While people with anti-India, or anti-Hindu shall we say, leanings in Pakistan are acting smug, implying how they always said that secularism in India was a thin veneer, under which lies solid communalism and bias, liberal and progressive people in both the countries are feeling concerned at how politics is playing the religion card to such sheer disadvantage — of both the state and society.

To be fair, India today is not just at the receiving end of what has come to be known as ‘meat politics’. With seven lakh boots on Kashmir’s soil, India is seen as a perpetrator of violence in the valley and is also facing terrorist attacks in the mainland, mainly at the hands of resistance forces from Kashmir. The recent deadly attack on yatris in Amarnath only confirms that all is not well.

In such a scenario, making an issue out of cow slaughter and pitching one community against the other is the last thing India needs. For us in Pakistan, it further precludes the possibility of peace between the two countries. Because this time, it appears as if the ordinary Indian has turned against the ordinary Pakistani who they think belongs to a ‘terrorist state’.

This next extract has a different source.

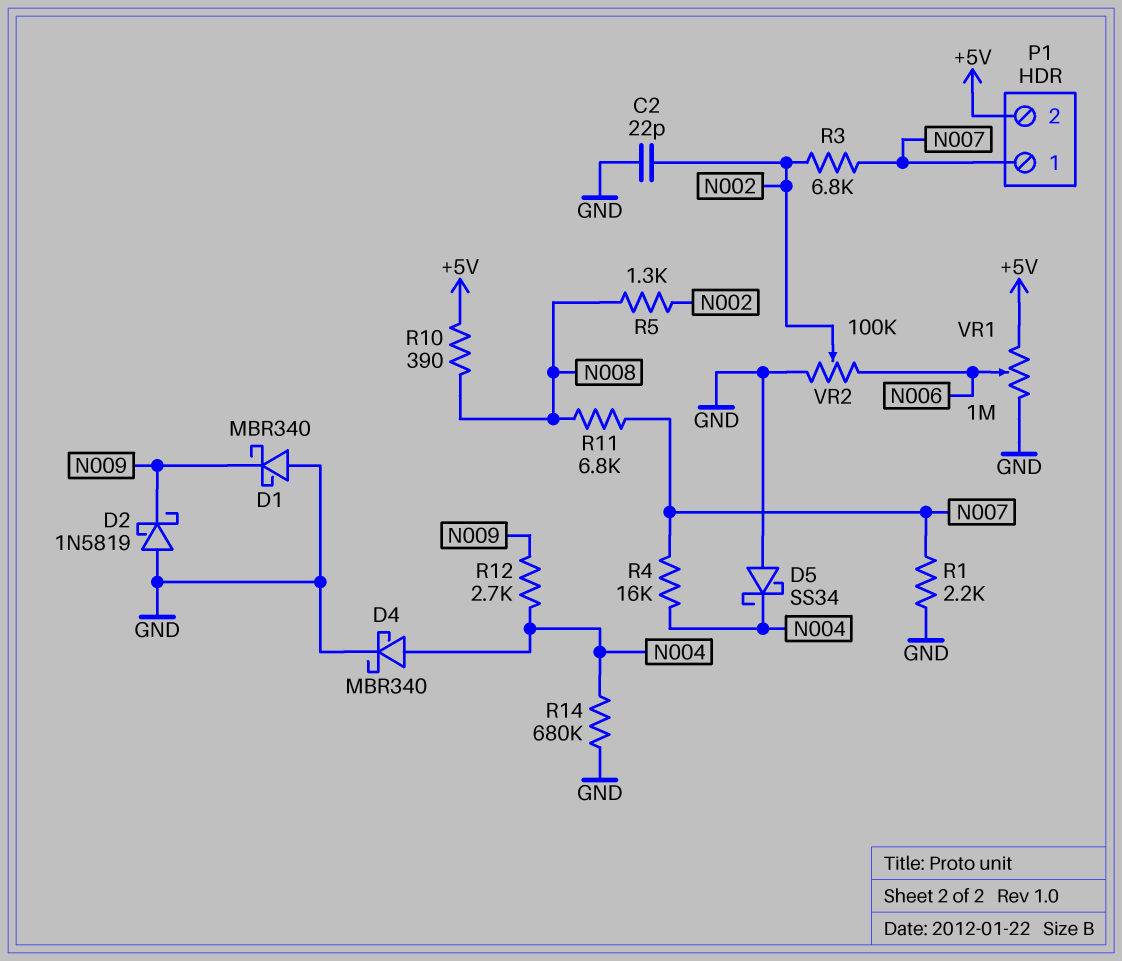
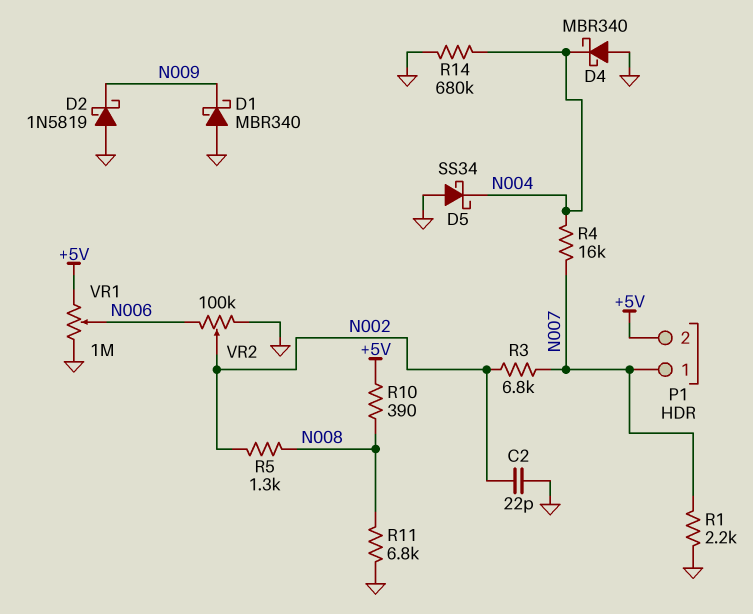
D4: schottky MBR340 (A N004, K GND) -> schottky MBR340 (A GND, K N004)
R11: 6.8k (N007, N008) -> 6.8k (GND, N008)
R12: 2.7k (N004, N009) -> none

Read also: Why is India so angry

It is time to understand what is happening in Indian society at the moment. Is it a temporary phase and the secular ethos and peaceful coexistence will reassert itself? We decided to pick some saner minds from India to comment on the situation. C Rammanoher Reddy, a senior analyst, hopes that “a society with a long history of openness to all faiths cannot be changed so easily”. We too hope that!